Opinión
Presidente de la Sociedad Peruana de Filosofía, profesor universitario
En ese sentido, hay que insistir en reconocer el aporte de aquellos que han construido lo que somos y que merecen nuestro absoluto respeto. En el 2025, la Sociedad Peruana de Filosofía, la institución filosófica más antigua y prestigiosa del país, fundada en 1940, otorgó su Premio Francisco Miró Quesada al maestro peruano Alberto Cordero.
Cordero estudió física y matemáticas en la Universidad Nacional de Ingeniería. Con esa notable base formativa sigue su maestría en Ciencias en la Universidad de Oxford y otra maestría en Filosofía en la Universidad de Cambridge, doctorándose en Filosofía en la Universidad de Maryland. Una trayectoria tan notable lo fue convirtiendo en una figura extraordinaria como investigador y profesor. Durante años estuvo dirigiendo el programa doctoral en la Universidad de Nueva York, lugar donde vive.
Sin embargo, con esas credenciales de su rutilante carrera, tranquilamente puede haberse dedicado a ello sin importarle el país del cual procede. Algo hay en los peruanos que, a pesar de la distancia y su notable desarrollo profesional en otros lugares, quieren mantener vínculos constantes con su patria. No es suficiente tener éxito afuera, sino volcar de alguna manera esos aprendizajes y conexiones. Entonces, construyen redes con instituciones locales, participan activamente en mesas de discusión, producen conocimiento incorporando los asuntos nacionales como parte de su interés intelectual. Es decir, Cordero ha actuado como un comprometido intelectual con la mejora de la comunidad de la cual procede; además, con un rigor académico que cuestiona los horizontes de interpretación oscurantista.
Por ello, sus textos son una defensa de la razón y de firmeza científica, basada en razonamientos lógicos implacables y en la exigencia de evidencias validadas para la demostración de cualquier argumento.

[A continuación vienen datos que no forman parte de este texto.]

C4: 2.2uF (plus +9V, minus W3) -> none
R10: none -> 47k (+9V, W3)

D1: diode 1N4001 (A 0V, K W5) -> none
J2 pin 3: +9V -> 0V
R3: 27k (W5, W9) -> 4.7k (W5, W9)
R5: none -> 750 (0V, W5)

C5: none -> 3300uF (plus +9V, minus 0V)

Con valentía y perseverancia por cuidar la disciplina del pensamiento, la precisión de los argumentos y el cuidado minucioso de las palabras. Para Cordero, la base de la sana convivencia no solo es un asunto ético, sino también epistemológico. La tentación de los populistas suele basarse en ficciones inaceptables y argucias opacas e incoherentes que hay que denunciar.
Cordero, doctor honoris causa de varias universidades peruanas, incluida la de San Marcos, a la que vuelve cada año para dialogar con las nuevas generaciones sobre el valor insobornable y extraordinario del filosofar, merece nuestra total gratitud por una vida íntegra, coherente moralmente, consagrada a pensar con determinación y claridad.